Policiais deficientes vão ao plenário de cadeira de rodas

Na tarde do último dia de julgamento, as primeiras filas de cadeiras do plenário ficaram ocupadas por policiais deficientes físicos, que resolveram participar para pressionar os jurados. Cinco deles estavam em cadeiras de roda. Ao todo, estavam presentes 20 policiais da Associação dos Policiais Militares Portadores de Deficiência do Estado de São Paulo.

O Estado de S.Paulo

03 de agosto de 2013 | 02h02

Segundo o presidente da entidade, o sargento reformado Elson Inocente, a iniciativa foi dos próprios policiais portadores de deficiência, e nem os réus sabiam que eles apareceriam lá. "Não tivemos a oportunidade de vir no primeiro do júri, e vimos que nossa presença seria um gesto de solidariedade", explica. Mas o gesto foi elogiado pela advogada de defesa, Ieda Ribeiro, no começo dos debates.

"Cheguei a trabalhar com alguns dos réus, sei da idoneidade e confio em todos eles.
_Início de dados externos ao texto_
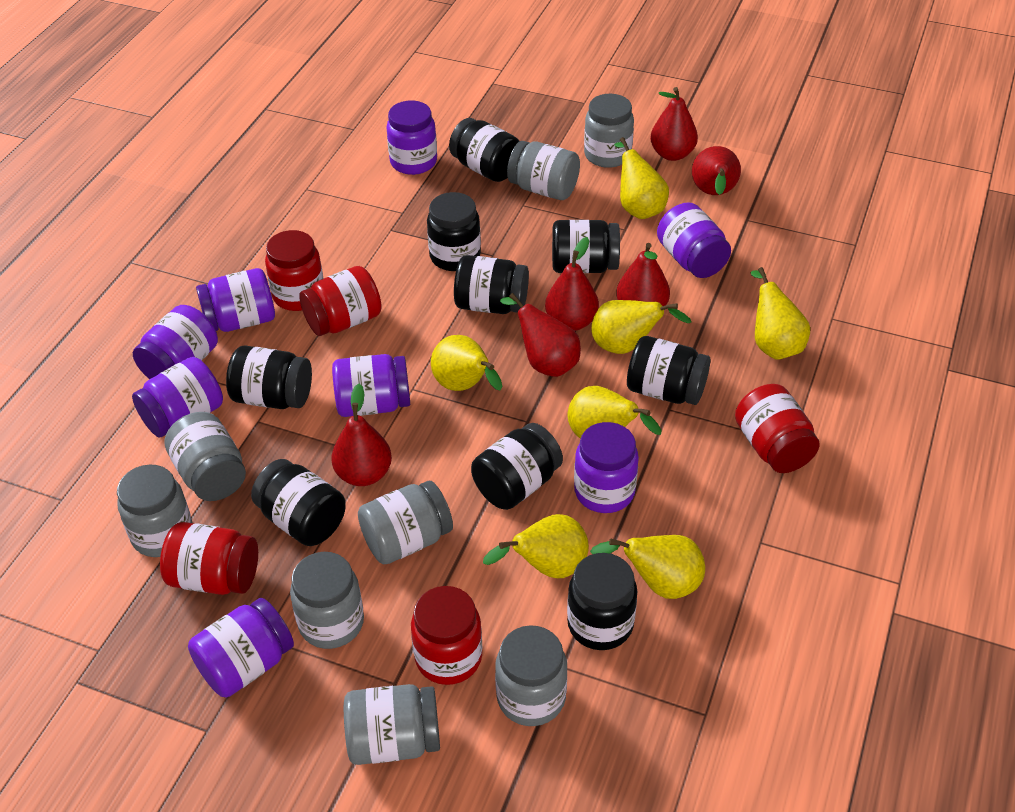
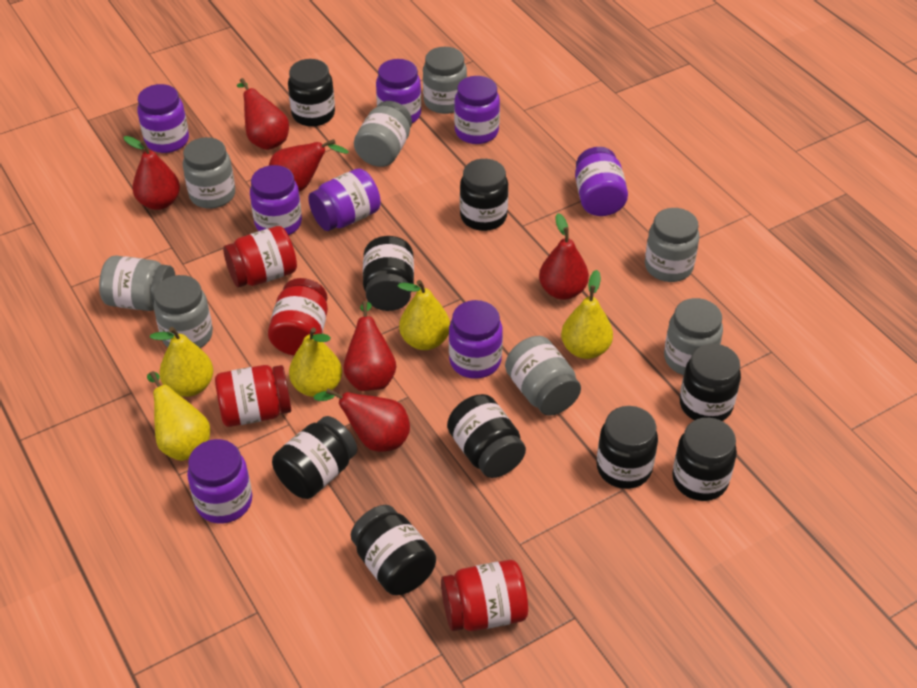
red jar: 5 -> 4
yellow pear: 7 -> 5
Acredito que o que eles encontraram pela frente lá (se referindo ao Carandiru) não era uma situação muito boa", conta Inocente.

Para o presidente, que ficou deficiente em 1979, após uma troca de tiros com bandidos em um assalto envolvendo reféns, a situação dos réus é lamentável. "Fico indignado ao ver como um cidadão que defende a sociedade, de repente, se vê numa situação como essa. Quer dizer, será que vale a pena?" questiona.